After you’ve reframed how you see things, the next thing you want to do is get momentum. And the way you get momentum is by taking action.
Fortunately, whereas motivation requires a huge leap, momentum comes from taking small, consecutive steps. The initial action required to set off the chain reaction that becomes momentum is easy. All you have to do is take a few baby steps.
Let’s look at a typical goal and change it so that motivation isn’t required and that momentum is easy to get.
Let’s say you’ve got a morning workout planned – you’re going to get on the treadmill for one hour because (no surprise here) you want to burn a certain number of calories so you can lose weight.
The first thing wrong with this goal is that it seems like climbing Mt. Everest. Who would look forward to getting on the treadmill for an hour first thing in the morning – just to do sprints and burn X number of calories?
Step one is to reframe your “why.” You could see this workout as revving up your energy for a busy day ahead. You could think about how breaking a sweat boosts your metabolism. Or you could think about how running makes you more calm throughout the day.
Step two is to break your goal down into smaller steps. In order to be ready to run, you need to wake up early, put on workout clothes, get in your car, drive to the gym, and get on the treadmill. These steps seem obvious but breaking down the larger goal into pieces gives you the baby steps you need to get momentum.
Step three is to take one step after another – but as you take them, see each one as its own goal. There’s no pressure to even achieve the next goal.
Pretend that you don’t have anything else to do all day but get up early and get moving. All you have to do is set your alarm and put your feet on the floor.
Next, all you have to do is put on workout clothes. Take the pressure off – you don’t even have to work out. You’re just going to the kitchen to make coffee, and this is what you’re going to wear.
Next, you’re going to get in your car and drive to the gym – even if it’s just to walk in the door. Then you’re going to get on the treadmill to walk for a few minutes. And so on. You get the picture.
Because you eliminated the pressure of “having” to work out, you no longer needed motivation. And once you broke your goal down into baby steps that were easy to achieve, you found yourself on the treadmill ready to work out, even when you initially didn’t feel like it.
What will probably happen is that not only will you successfully complete your hour-long workout, you’ll have the energy to do more, like lift weights or do lunges.
Who knows? You may even have the best workout of your life.
One caveat to momentum: if you don’t find yourself working your way into it, stop whatever it is you’re doing. Don’t force yourself to have a kick-ass workout if you’re exhausted. Try again tomorrow.

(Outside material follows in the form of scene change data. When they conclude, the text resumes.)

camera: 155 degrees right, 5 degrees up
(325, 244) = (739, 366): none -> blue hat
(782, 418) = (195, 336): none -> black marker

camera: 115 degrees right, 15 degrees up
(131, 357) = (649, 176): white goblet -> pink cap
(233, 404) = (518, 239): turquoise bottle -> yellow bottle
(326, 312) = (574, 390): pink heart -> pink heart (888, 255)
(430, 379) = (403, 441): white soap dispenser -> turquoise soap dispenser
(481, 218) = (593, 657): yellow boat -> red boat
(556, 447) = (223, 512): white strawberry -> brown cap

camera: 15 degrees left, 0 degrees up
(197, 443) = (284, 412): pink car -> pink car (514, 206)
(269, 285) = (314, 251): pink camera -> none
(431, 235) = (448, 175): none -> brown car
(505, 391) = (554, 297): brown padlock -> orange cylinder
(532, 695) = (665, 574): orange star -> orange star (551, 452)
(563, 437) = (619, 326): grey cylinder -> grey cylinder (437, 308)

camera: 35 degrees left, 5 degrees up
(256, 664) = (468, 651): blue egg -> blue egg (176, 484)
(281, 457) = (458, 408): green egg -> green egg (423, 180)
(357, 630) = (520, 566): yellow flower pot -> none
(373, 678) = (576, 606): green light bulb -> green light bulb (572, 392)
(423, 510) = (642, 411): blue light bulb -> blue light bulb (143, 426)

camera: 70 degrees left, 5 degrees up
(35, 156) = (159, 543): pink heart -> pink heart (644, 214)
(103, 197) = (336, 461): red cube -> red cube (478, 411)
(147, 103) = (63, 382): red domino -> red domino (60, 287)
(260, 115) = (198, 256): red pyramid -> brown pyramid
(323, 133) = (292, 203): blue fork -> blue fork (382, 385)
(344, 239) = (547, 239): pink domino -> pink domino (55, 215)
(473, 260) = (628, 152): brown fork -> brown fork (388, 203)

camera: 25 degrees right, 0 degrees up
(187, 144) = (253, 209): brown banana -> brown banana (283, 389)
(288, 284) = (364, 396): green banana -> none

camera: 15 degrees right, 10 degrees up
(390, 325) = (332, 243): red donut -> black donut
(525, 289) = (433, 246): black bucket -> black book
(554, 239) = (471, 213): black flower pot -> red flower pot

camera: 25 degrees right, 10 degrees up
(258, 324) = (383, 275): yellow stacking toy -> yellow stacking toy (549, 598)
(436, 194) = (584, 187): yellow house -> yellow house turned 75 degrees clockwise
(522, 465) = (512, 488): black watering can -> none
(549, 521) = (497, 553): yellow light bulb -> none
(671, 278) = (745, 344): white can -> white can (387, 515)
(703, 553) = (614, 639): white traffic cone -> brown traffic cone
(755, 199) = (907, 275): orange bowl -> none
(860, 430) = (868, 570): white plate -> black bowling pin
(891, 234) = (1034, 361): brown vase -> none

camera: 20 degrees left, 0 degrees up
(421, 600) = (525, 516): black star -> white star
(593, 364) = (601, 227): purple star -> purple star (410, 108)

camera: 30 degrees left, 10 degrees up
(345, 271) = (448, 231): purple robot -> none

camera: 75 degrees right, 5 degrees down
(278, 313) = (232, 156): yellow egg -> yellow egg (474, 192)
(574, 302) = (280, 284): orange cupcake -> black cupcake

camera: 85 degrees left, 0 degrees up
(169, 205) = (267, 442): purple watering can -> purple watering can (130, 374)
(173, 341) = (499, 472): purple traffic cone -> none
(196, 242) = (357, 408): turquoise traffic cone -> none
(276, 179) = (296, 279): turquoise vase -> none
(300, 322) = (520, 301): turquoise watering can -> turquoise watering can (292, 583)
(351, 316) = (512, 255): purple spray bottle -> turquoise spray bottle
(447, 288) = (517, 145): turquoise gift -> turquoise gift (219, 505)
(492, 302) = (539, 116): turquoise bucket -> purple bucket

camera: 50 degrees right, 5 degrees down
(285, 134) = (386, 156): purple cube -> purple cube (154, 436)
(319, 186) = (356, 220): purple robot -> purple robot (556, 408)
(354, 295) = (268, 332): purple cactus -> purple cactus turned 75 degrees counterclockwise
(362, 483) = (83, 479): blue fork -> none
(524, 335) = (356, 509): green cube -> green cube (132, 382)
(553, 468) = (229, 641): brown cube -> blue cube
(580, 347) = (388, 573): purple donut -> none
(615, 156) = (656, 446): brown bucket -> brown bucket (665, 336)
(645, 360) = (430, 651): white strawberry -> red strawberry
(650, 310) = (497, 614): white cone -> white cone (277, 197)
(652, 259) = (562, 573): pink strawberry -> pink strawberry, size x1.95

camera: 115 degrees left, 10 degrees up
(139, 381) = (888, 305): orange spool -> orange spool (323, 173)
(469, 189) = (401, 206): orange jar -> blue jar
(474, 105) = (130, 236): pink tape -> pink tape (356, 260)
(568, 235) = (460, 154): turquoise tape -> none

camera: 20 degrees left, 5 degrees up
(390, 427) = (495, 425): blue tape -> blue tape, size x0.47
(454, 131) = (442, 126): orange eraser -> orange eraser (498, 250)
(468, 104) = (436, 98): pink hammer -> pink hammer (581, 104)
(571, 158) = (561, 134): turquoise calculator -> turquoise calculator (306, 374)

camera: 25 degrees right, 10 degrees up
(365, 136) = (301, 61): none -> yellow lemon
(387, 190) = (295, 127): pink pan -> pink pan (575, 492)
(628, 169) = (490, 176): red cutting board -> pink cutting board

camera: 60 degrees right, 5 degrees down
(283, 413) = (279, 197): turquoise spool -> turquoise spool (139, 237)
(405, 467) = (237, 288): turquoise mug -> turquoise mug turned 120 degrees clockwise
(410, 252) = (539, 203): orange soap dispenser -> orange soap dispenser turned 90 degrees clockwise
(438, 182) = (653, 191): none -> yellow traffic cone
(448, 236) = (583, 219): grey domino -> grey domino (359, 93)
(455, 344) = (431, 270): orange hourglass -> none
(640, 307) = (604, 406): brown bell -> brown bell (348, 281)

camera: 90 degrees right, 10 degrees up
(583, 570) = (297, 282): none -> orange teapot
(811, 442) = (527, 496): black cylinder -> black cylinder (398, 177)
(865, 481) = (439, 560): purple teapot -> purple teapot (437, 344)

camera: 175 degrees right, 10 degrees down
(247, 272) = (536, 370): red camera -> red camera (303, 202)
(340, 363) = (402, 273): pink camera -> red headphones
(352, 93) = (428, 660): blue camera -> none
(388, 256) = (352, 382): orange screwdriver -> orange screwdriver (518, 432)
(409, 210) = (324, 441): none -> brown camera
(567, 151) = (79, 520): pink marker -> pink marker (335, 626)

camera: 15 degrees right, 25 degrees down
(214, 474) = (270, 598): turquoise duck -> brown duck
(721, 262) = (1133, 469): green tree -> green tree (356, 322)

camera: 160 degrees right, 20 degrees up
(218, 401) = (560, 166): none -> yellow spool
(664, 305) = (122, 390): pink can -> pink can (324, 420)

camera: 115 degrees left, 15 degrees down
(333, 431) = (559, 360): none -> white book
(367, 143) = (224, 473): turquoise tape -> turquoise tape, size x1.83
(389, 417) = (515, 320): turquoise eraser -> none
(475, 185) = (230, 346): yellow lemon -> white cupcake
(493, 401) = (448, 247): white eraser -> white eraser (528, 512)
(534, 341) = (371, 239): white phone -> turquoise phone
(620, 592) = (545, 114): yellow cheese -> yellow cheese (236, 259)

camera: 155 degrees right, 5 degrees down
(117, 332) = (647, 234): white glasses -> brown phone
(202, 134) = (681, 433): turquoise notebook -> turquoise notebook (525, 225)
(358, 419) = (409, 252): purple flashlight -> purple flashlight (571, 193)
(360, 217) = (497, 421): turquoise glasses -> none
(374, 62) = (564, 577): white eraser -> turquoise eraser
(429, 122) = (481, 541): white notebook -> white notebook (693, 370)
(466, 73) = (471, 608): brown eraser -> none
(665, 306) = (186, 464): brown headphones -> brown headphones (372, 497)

This isn’t to say that you shouldn’t push yourself or that you should allow yourself to do whatever you feel like. It’s to point out the danger of using willpower and trying to force yourself to do something.
It’s always better to take the pressure off, be kind to yourself, and then try again later than it is to give up, feel like a failure, and have to start all over again.
All small steps – no matter how small they are – count. And when you add them up, they give you momentum.
If you wait for motivation you’ll be waiting forever. So stop waiting for it and get momentum instead.
Not only will you easily achieve your goals – you may even exceed them.